Background: Paracetamol is widely used for postoperative analgesia. The effect is well documented in minor and moderate extensive surgery, but the effect of paracetamol as an adjunct to opioids in major abdominal surgery is less examined.
Methods: Seventy-eight patients scheduled for elective, benign, and abdominal hysterectomy were included in a prospective, randomized, double-blind, parallel group, placebo-controlled study to evaluate the effect of rectal paracetamol in conjunction with intravenous patient-controlled analgesia (PCA) morphine. Paracetamol 1000 mg or placebo suppositories were given four times daily during the 60-h study period. I.V. morphine was administered via a PCA pump, limited to maximum of 12 mg h−1. Morphine consumption, pain and morphine-related adverse effects were recorded. A single-point analysis was comprised of serum concentrations of paracetamol and morphine.

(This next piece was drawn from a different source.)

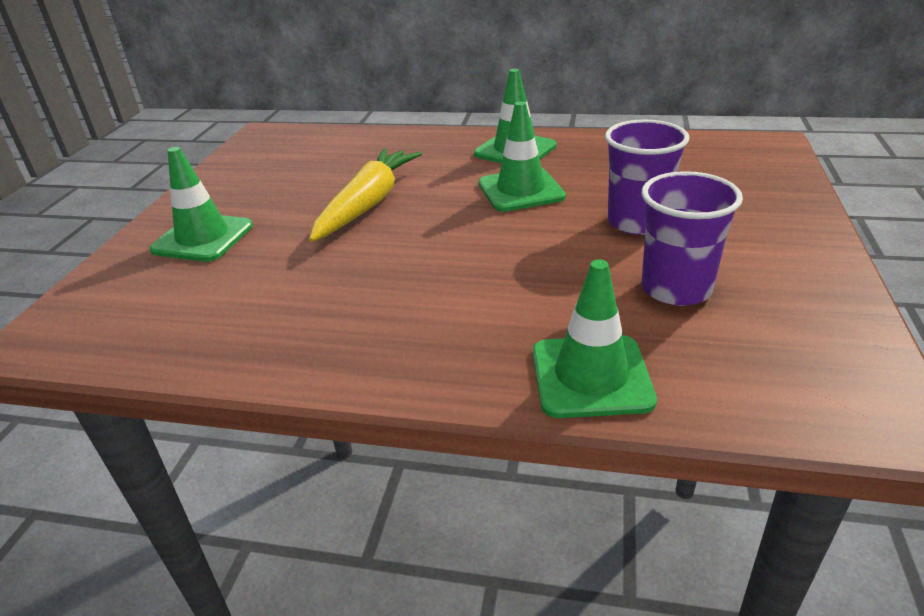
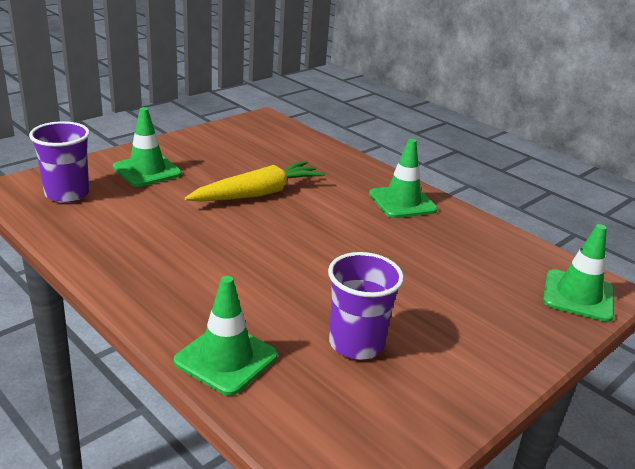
camera: 30 degrees right, 5 degrees down
(521, 190) = (362, 231): green traffic cone -> green traffic cone (578, 296)
(637, 222) = (403, 290): purple cup -> purple cup (67, 194)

Results: Sixty patients were evaluated: 30 in each group. A 16.6% reduction in overall-accumulated morphine consumption in the treatment group (99.6 vs. 83.3 mg) was observed (NS, P = 0.06). Mean paracetamol serum concentration was 0.03 mmol l−1 (range: 0.01–0.06 mmol l−1). None of the patients had a paracetamol concentration within the therapeutic range for antipyretic efficacy. Patients with a higher paracetamol concentration had a lower concomitant morphine (P = 0.025) and morphine-6-glucuronide (P = 0.014) concentration 2 h after paracetamol administration.
Conclusion: A dosage of rectal paracetamol 1000 mg four times daily is too low, as all displayed a suboptimal serum paracetamol concentration. To study the effect of rectal paracetamol after major surgery we have to increase the dose, as higher serum concentrations of paracetamol may cause lower serum concentrations of morphine.